Había levantarse temprano, eso no era un problema. No podía entender a las personas que se quedaban eternamente pegadas a las sábanas, menos aún si no había una mujer a la cual abrazar.

Cuando Isabella se encontraba a su lado salir de la cama era un suplicio, cómo dejar de acariciar su suave piel, cómo no extasiarse con el olor a almizcle, canela y pimienta que salía de sus poros, luego de hacer el amor. Cómo no quedarse enredado entre sus piernas. Pero, Isabella se marchó una fría tarde de invierno. Un invierno que no se fue más. Lo único que jamás lo abandonó.

Era principios de septiembre, el tiempo allá afuera comenzaba a mejorar, los días eran más calidos, pero él no dejaba de necesitar las dos camisetas de algodón, los calzoncillos largos, los calcetines de lana y el chaleco de cachemira. Olfateó las camisetas y decidió que era día de lavado, tomó las prendas esparcidas por la habitación, y las puso a remojar en un tacho de plástico, que en algún tiempo había sido azul, pero al cual el exceso de sarro y tiempo le habían pasado la cuenta. Sí era día de lavado, buen momento para bañarse.
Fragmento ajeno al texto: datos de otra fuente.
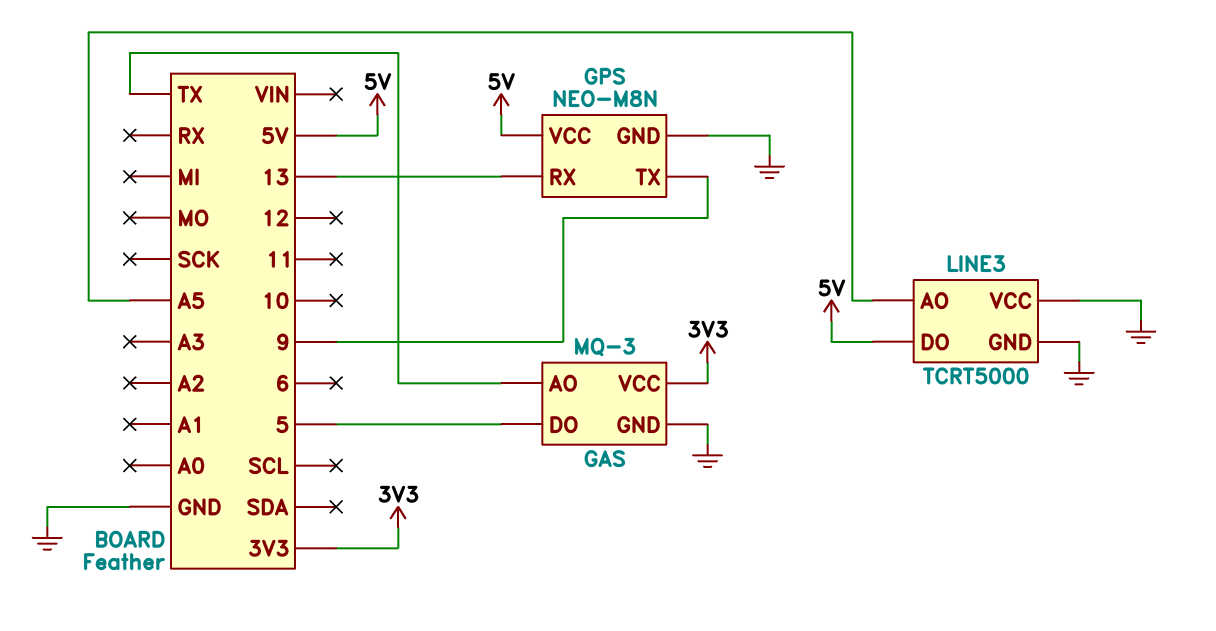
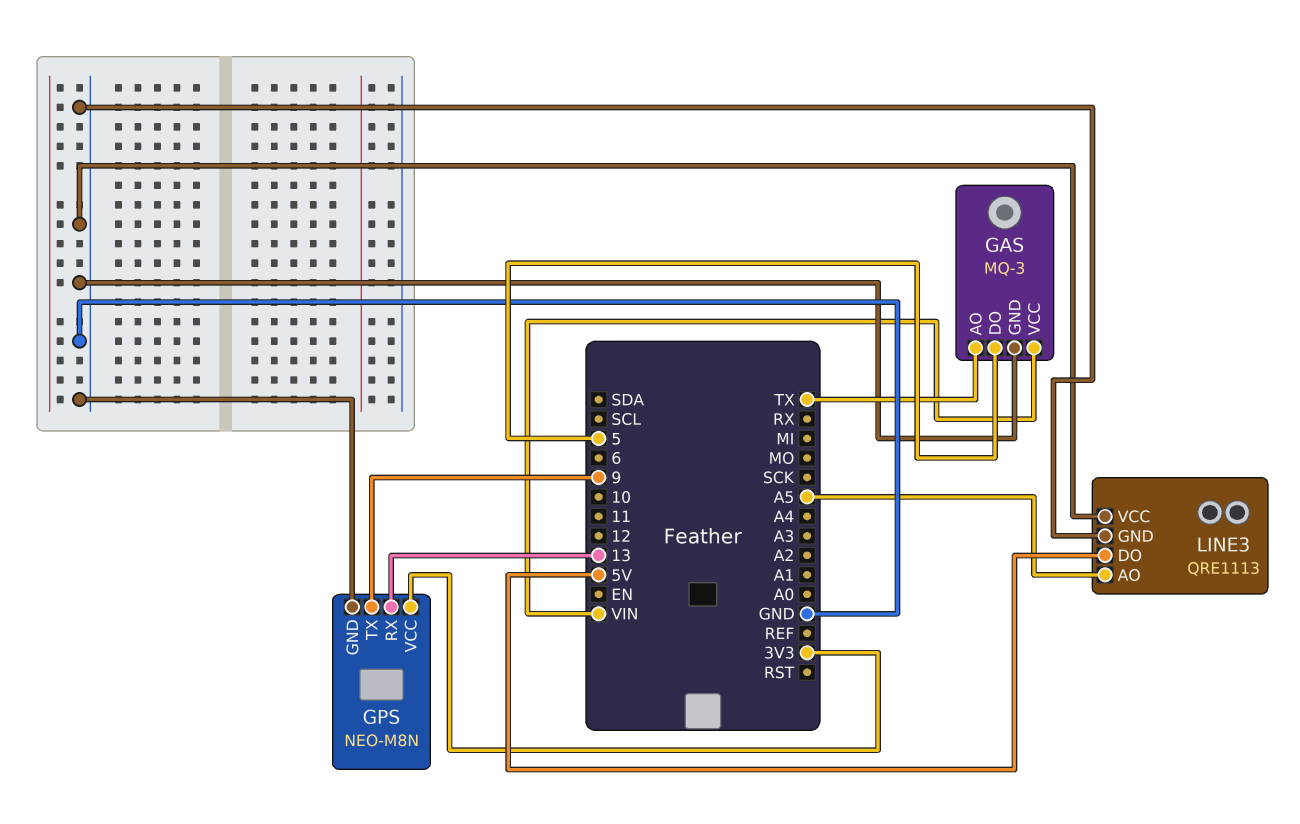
GAS pin VCC: 3V3 -> VIN
GPS pin VCC: 5V -> 3V3
LINE3: TCRT5000 -> QRE1113

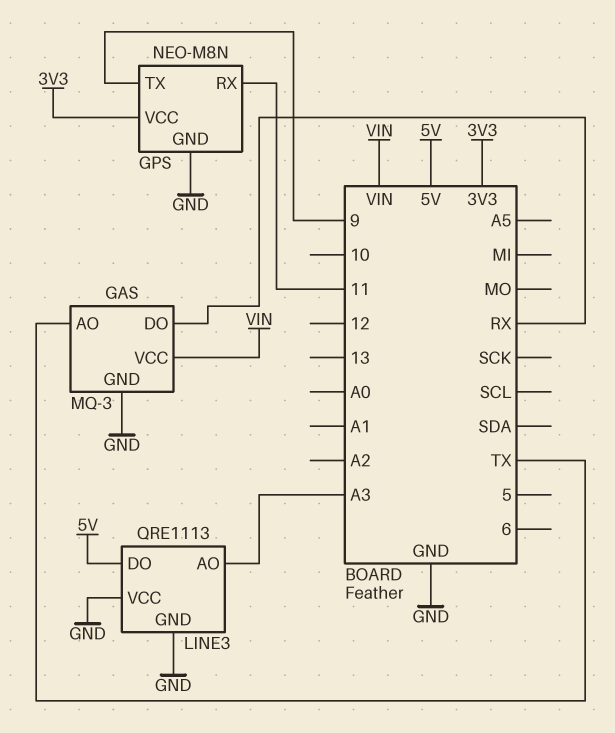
GAS pin DO: 5 -> RX
GPS pin RX: 13 -> 11
LINE3 pin AO: A5 -> A3

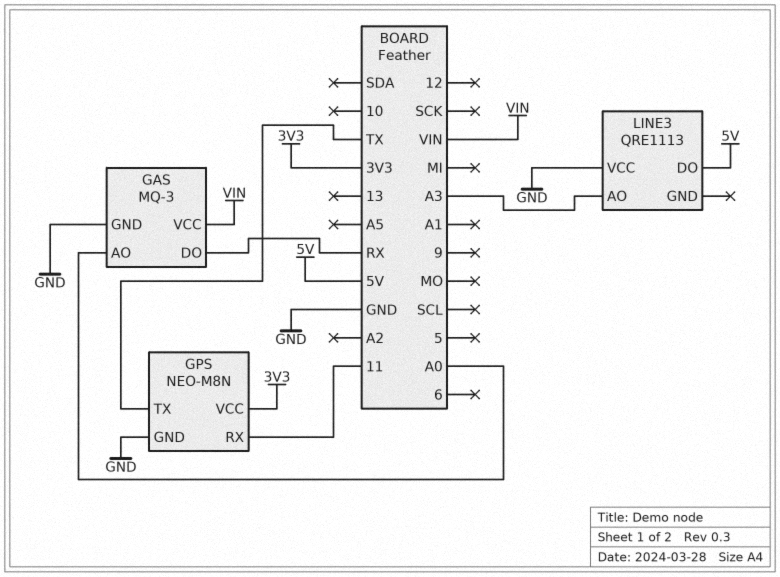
GAS pin AO: TX -> A0
GPS pin TX: 9 -> TX
LINE3 pin GND: GND -> none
Cuando Isabella se marchó, él continuaba la rutina tal como cuando ella estaba. No la lloró, púes tenía la absoluta certeza de que regresaría. Durante un tiempo continúo su vida, luego comenzó a ducharse día por medio y a cambiarse ropa con la misma frecuencia. ¿Para qué bañarse sino había una mujer a la cual estrechar en los brazos? Al tiempo, decidió que para ahorrar era mejor realizar estas actividades con más distancia, así había llegado a la sana reflexión que mientras no hubiera olor, no había necesidad de estas acciones.

Luego de bañarse prolijamente, cortó las uñas de los pies y las manos, se afeitó con cuidado, eliminó los rebeldes pelillos que se asomaban por la nariz, despuntó la chasquilla y la parte posterior del pelo. Puso desodorante en sus axilas y se cubrió con la bata de casa. Al terminar con su liturgia de cuidado personal, prosiguió con el lavado de ropa. Una de las camisetas se le rasgó bajo los dedos, mientras la restregaba. Mal humorado, se detuvo a pensar si había hilo blanco en casa. El cuello de la camisa presentaba las marcas del tiempo, pero aún podría durar una temporada más. Al terminar de enjuagar, puso la ropa en la ventana para que los rayos de sol del exterior, ayudaran a secarla.

A la hora de almuerzo se preparó una sopa de fideos y, al querer ponerla en un plato se percató de que ya no había loza limpia, debía lavar la vajilla para poder tomar la sopa. Al terminar de almorzar, revisó si la ropa se había secado y al comprobar que aún estaba húmeda se sentó a leer una novela de Dumas. Cerca de las cinco tomó un té y recogió la ropa de la ventana. Cosió la camiseta, ocupando buena parte de lo que quedaba de luz en realizar esta labor.

Al oscurecer, estiró la ropa de la cama, “habrá que lavar las sábanas”, pensó y se acostó. Al otro día debía levantarse temprano.